Trent Leonard is his new partner, a seemingly human man who forgets the basic essentials on their first assignment. However, he knows more than he’s telling, even if he screams military and doesn’t know how to fit into a crowd.
The story takes place in San Francisco’s Chinatown with some extraordinary changes to fit the fantasy aspect. The main storyline is full of twists and turns that keep you hovering on the edge of your seat, while the subplots add even more dimensions to the already captivating novel.
The supporting characters are many, and each and every one has an opinion on Roku’s life. The most frequent is Captain Gaines, Roku and Trent’s boss, who is also Roku’s godfather. Stern and gruff, he clearly loves Roku, but has about all the patience with him that one might give to a feisty teenage child. Then there is the Takahashi, Roku’s grandfather and head of a crime syndicate. He wants his grandchild to take over the dynasty, but Roku is too on the straight and narrow for that to appeal. From there, there are a whole host of characters that have just one or two scenes, but who create vast changes in the storyline. All are engaging, and most are dangerous.
What I really loved was Ford’s use of technical terms. While I didn’t understand them all, and yes, I had to go look them up, it added authenticity and shows the depths of research taken to get all of the elements correct.
Less loved was having to look up all the Chinese and Japanese terms used throughout the book. A glossary of terms would have been helpful, such as Ford has done with other series. Hopefully moving forward, if she creates a series from this, that will be rectified.
The story is first and foremost a detective story solving a mystery. Less so is the romance aspect between the two protagonists. With just a taste of attraction through most of the book, you get so caught up in the story that you don’t particularly notice that there is just a taste of the attraction throughout the story, and only a couple of scenes in the entire book.
The imagery produced by descriptions are vibrant, allowing the reader to see, smell, and feel everything around. It is this which draws me to this author’s work. One of my favorites involves the dragons who protect certain areas of the city on their perches high above, and the rainstorm currently dumping water across the city:
The Southern Pier Gate Dragon was already awake— or at least grumbling about the weather. She was a cranky lizard, and her sonorous rumbles rolled through the streets, a somber bass auditory fog deepening with every angry cough. Her mood ruffled a pleasure of mock-pixies nesting under the eave of a shop front. They took off, tiny balls of gold and fury dodging the raindrops in a metallic ribbon of chitters and spits.
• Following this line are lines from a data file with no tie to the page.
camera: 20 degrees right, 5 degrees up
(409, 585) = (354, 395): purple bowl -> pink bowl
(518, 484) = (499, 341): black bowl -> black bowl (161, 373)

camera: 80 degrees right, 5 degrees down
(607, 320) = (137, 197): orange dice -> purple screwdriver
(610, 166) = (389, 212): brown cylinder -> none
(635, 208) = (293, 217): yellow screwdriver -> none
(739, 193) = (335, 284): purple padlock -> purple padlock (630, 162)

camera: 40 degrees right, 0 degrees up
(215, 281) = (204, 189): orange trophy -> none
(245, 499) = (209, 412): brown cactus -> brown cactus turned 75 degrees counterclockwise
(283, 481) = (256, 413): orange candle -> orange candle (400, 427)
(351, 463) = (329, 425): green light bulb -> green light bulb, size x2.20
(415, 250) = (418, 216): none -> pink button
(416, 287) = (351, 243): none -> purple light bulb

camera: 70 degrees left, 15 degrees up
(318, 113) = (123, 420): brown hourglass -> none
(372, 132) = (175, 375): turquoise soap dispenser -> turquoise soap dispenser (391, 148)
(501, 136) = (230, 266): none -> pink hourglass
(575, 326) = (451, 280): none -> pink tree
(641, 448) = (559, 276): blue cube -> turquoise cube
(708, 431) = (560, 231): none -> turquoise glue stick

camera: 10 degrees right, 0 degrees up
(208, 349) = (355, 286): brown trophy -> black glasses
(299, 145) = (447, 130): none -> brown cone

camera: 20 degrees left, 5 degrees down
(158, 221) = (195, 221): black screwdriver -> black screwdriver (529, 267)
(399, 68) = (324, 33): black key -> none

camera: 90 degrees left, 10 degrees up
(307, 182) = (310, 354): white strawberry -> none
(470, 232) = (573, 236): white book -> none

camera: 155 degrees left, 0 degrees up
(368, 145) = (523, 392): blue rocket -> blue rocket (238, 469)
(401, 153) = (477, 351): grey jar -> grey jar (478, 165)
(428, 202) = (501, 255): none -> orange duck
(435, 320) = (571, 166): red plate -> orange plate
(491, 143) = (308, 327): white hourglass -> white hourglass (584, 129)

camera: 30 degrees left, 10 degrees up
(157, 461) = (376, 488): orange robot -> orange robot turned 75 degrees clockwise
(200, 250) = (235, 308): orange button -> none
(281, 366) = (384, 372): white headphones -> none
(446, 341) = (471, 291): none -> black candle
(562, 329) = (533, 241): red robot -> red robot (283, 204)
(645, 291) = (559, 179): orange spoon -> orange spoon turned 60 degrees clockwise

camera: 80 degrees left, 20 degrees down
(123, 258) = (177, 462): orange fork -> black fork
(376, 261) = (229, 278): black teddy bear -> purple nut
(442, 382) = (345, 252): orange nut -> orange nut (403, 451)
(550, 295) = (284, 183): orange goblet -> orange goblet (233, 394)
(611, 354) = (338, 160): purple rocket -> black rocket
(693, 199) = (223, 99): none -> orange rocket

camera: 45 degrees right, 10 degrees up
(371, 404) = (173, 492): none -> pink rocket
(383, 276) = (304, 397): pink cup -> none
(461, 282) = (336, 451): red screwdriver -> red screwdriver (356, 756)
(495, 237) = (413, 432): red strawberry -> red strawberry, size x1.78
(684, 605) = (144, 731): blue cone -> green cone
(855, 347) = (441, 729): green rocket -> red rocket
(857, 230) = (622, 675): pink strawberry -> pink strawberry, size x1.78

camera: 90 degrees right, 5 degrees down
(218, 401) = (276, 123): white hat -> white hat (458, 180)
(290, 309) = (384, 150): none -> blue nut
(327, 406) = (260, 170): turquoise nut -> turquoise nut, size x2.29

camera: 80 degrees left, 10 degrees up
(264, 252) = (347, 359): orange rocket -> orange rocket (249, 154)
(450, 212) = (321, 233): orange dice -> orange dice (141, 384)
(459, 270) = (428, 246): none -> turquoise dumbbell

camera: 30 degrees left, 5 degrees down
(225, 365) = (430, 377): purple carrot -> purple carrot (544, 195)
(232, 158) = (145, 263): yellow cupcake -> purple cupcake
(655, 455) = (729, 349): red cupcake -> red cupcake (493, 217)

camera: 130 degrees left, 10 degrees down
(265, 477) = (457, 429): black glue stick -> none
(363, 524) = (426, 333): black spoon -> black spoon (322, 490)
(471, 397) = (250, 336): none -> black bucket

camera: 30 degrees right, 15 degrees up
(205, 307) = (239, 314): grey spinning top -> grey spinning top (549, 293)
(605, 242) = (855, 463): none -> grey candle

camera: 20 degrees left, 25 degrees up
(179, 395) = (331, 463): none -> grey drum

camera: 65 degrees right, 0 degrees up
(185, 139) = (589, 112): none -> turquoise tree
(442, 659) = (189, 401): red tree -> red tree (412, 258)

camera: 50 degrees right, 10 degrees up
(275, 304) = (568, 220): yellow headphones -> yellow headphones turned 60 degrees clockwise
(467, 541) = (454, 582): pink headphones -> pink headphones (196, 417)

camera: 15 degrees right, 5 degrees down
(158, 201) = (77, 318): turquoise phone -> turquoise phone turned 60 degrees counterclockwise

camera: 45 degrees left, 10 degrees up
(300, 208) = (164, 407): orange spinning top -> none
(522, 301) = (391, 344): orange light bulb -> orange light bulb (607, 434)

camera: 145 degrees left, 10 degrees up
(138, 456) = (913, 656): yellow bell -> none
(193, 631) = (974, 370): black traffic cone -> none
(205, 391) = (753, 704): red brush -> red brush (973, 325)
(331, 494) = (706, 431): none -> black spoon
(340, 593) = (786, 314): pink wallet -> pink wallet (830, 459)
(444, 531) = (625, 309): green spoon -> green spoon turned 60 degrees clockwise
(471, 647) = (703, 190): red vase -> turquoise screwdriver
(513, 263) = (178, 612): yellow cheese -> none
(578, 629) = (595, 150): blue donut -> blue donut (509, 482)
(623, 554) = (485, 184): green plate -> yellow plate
Another appears amidst a sensual moment:
It was nearly too sensitive to touch, a delicious anguish I could almost taste. It left a metallic edge in my mouth, a razor of pleasure I’d sucked on too long, leaving my tongue shredded with the sharpness of it.
This is a tale that I will be returning to frequently. It’s worth more than five stars, but all the scales seem to stop there, so I must, as well. Even if you’re not particularly a fan of urban fantasy, I firmly believe you will enjoy this!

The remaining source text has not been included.